Suppose our string consists of the first 10,000,000 digits of pi. As each decimal digit is worth log2 10 bits (about 3.5) we can roughly calculate it will take a binary string about 35 million bits in length to represent it, so we would say the information content is 35 million bits.
But supposing we store the information in an ASCII
representation instead: our string would now be
80,000,000 bits in length - as each decimal digit is taking
one byte (the size of an ASCII character - 8 bits in length) to store.
We would like to say that, in some sense, the ASCII
representation, at 80,000,000 bits, and the more efficient
binary representation, at 35,000,000 bits, store the same
amount of information.
In terms of Shannon's paper, the difference is accounted
for in that the ASCII encoding used allows a larger set
of possible messages than the 'decimal digit' encoding
- in ASCII, we can write novels and treatises, for example, whereas in decimal digits we can only write numbers (unless we invoke some extra decoding...) In other words, the amount of information is log2 of (i.e. the number of bits to represent) the total number of same-length messages in our chosen encoding.
Now suppose we take our 80,000,000 bit ASCII string and
apply gzip (or a cleverer compression program) to it. We
will end up with a shorter string (guaranteed, because
of the redundancy of using only 10 of the available 256
ascii characters.)
Given that we can always decompress this shorter string and get the ASCII representation we started with, is there not some sense in which these two strings represent the
same amount of information?
In algorithmic information theory, a different approach is taken: the amount of information in a given string is defined as the length of the shortest program which will produce that string as output. One way to think about this is to regard the AIT information content as
the lower limit to the compressibility of the string.
This quantity is known variously as kolmogorov complexity, algorithmic complexity and program-length complexity.
In the case of pi, this happens to be pretty small, because
there are short programs which will go on producing digits of pi forever. We only need to add a counter that stops the output after our program prints the first 10,000,000 digits and we will have obtained a huge amount of 'compression'. A little thought shows we can get the next 10,000,000 digits out of our program at the very small cost of increasing the value of the counter (for which the length of the program would increase at no greater than log2 of the counter).
Small further alterations of the program will allow the
output to be created as either an ASCII or binary
representation.
So AIT tries to quantify the intuition that there is some
sense in regarding each of these representations as
containing the same amount of information - there must
be some sense in saying a binary or an ASCII
or a compressed representation of pi represent the same thing.
In AIT, the concept of program-length complexity is also used to provide a definition of randomness. A string is said to be random when its own length is equal or less than
its program-length complexity - i.e. the string
is as short or shorter than the shortest program that would produce it as output. This differs from the usual definition of randomness, which is a statistical one, specifying that all substrings (of up to a certain length) must appear tolerably equally often in the string.

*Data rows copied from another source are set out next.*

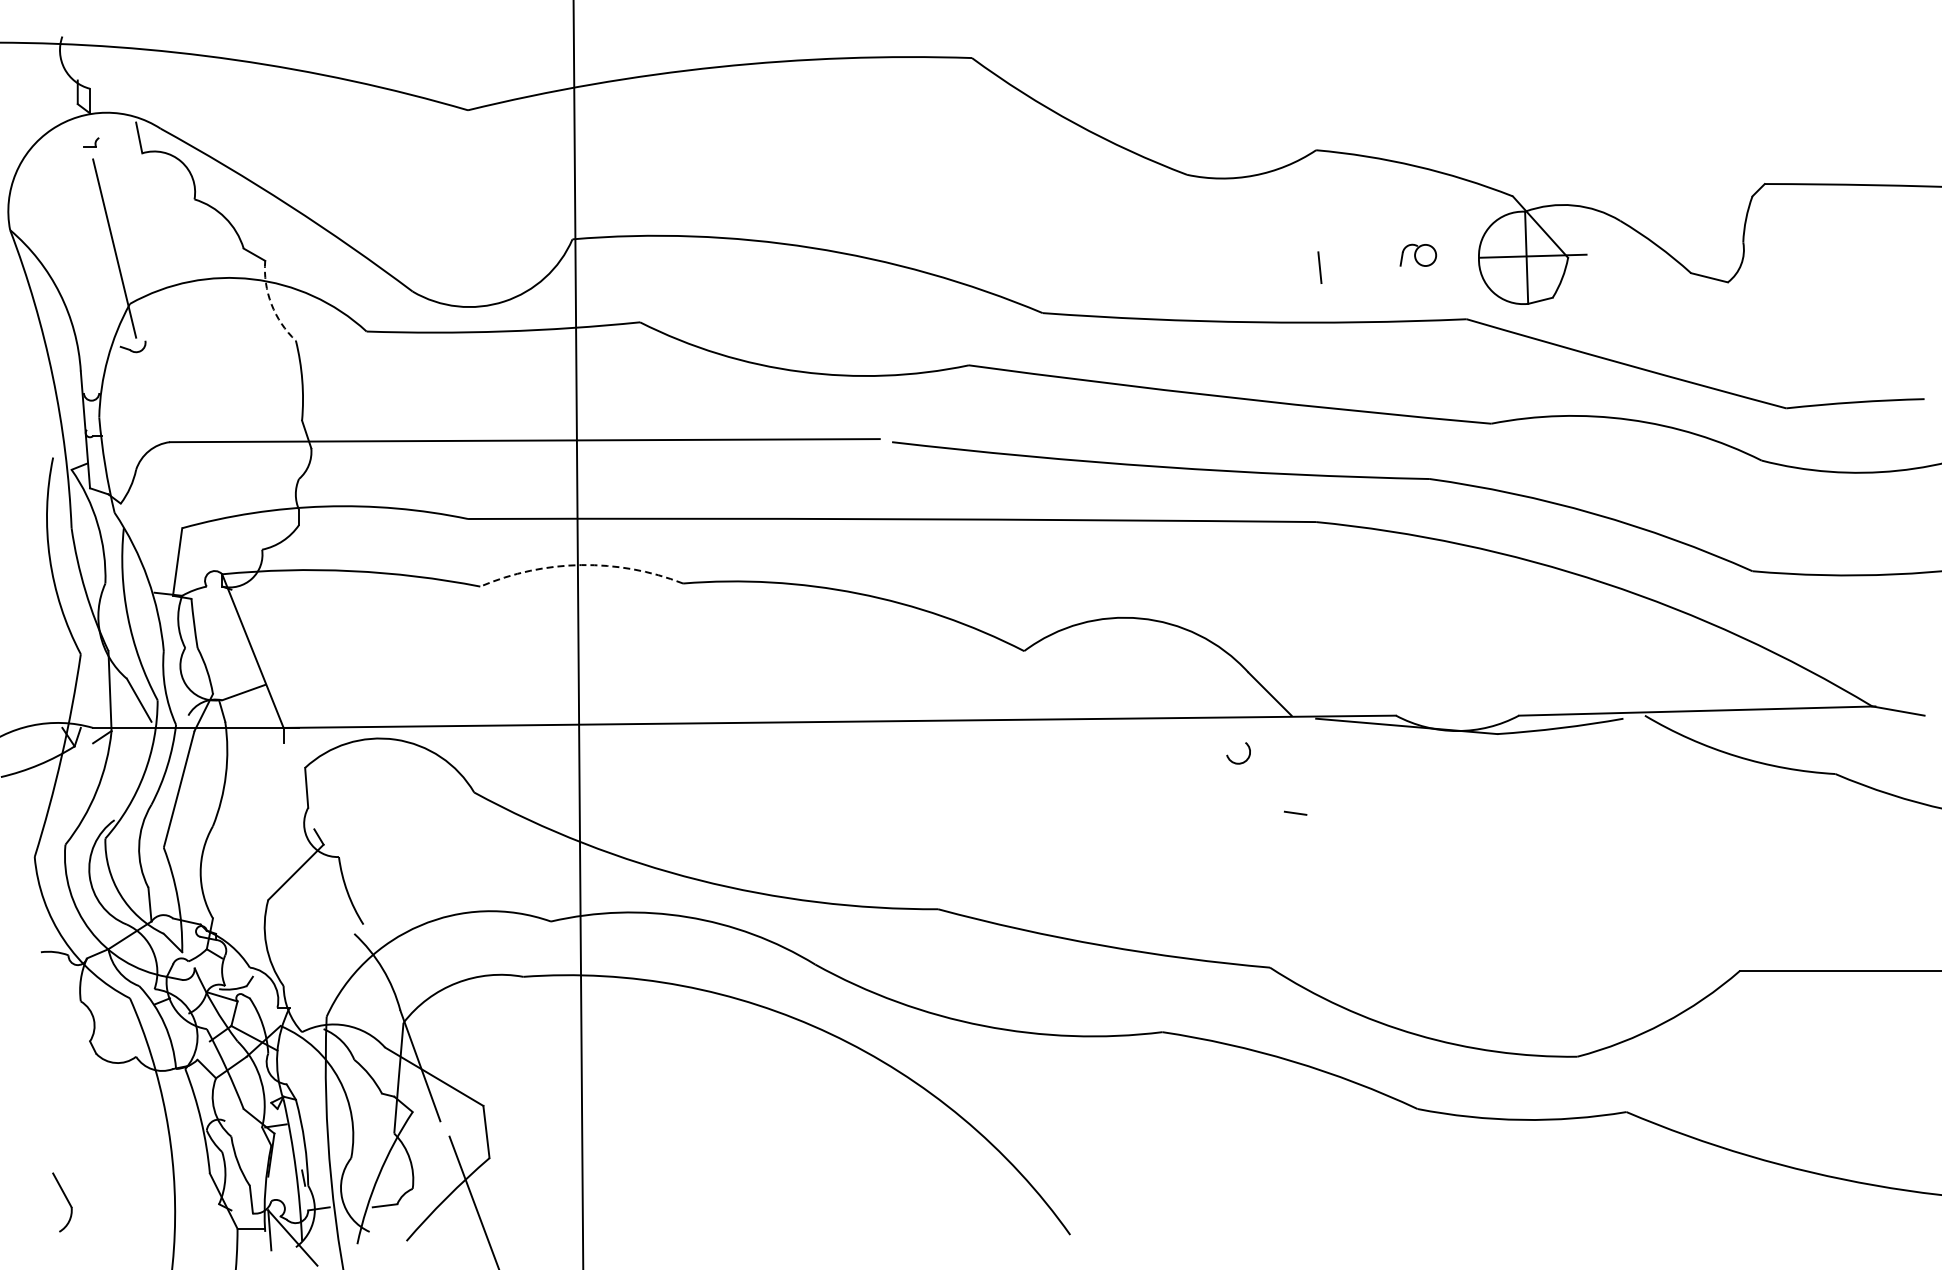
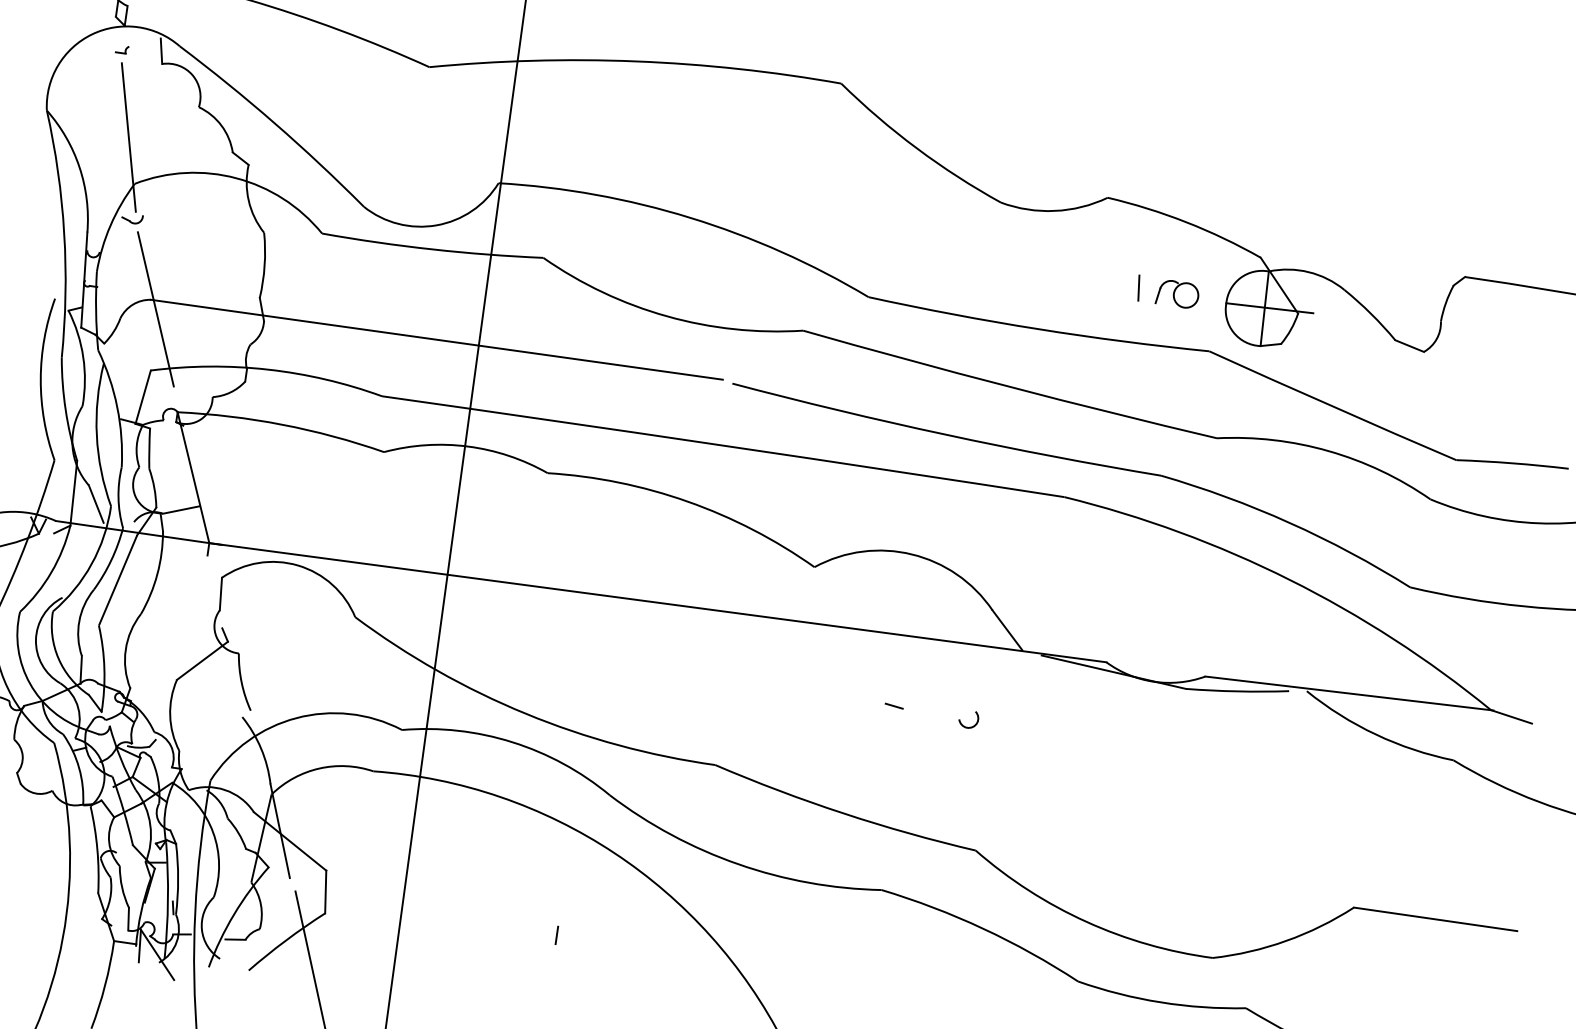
part: (1418, 255) -> (1177, 294), size x1.43
line: (1319, 267) -> (1138, 287), moved
arc: (271, 304) -> (248, 200), dashed -> solid
line: (177, 452) -> (155, 309), added
arc: (581, 565) -> (467, 446), dashed -> solid
arc: (1238, 762) -> (967, 726), moved
line: (1295, 812) -> (894, 705), moved
line: (774, 1144) -> (556, 935), added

In fact pi satisfies the statistical definition of randomness, but, as shown above, not the AIT one.
One interesting feature of this definition of randomness
is that it is in general undecidable whether a string is
random - because the shortest program that produces
a given string as output is uncomputable, except for a
finite number of strings (with N bits of axioms, you
can determine program-length complexity where it is
below or equal to N.)
This fact tends to go against there being many practical
applications of AIT.
The terms algorithmic information theory and
program-length complexity were coined by
Gregory Chaitin to describe features of his own work
on the foundations of mathematics.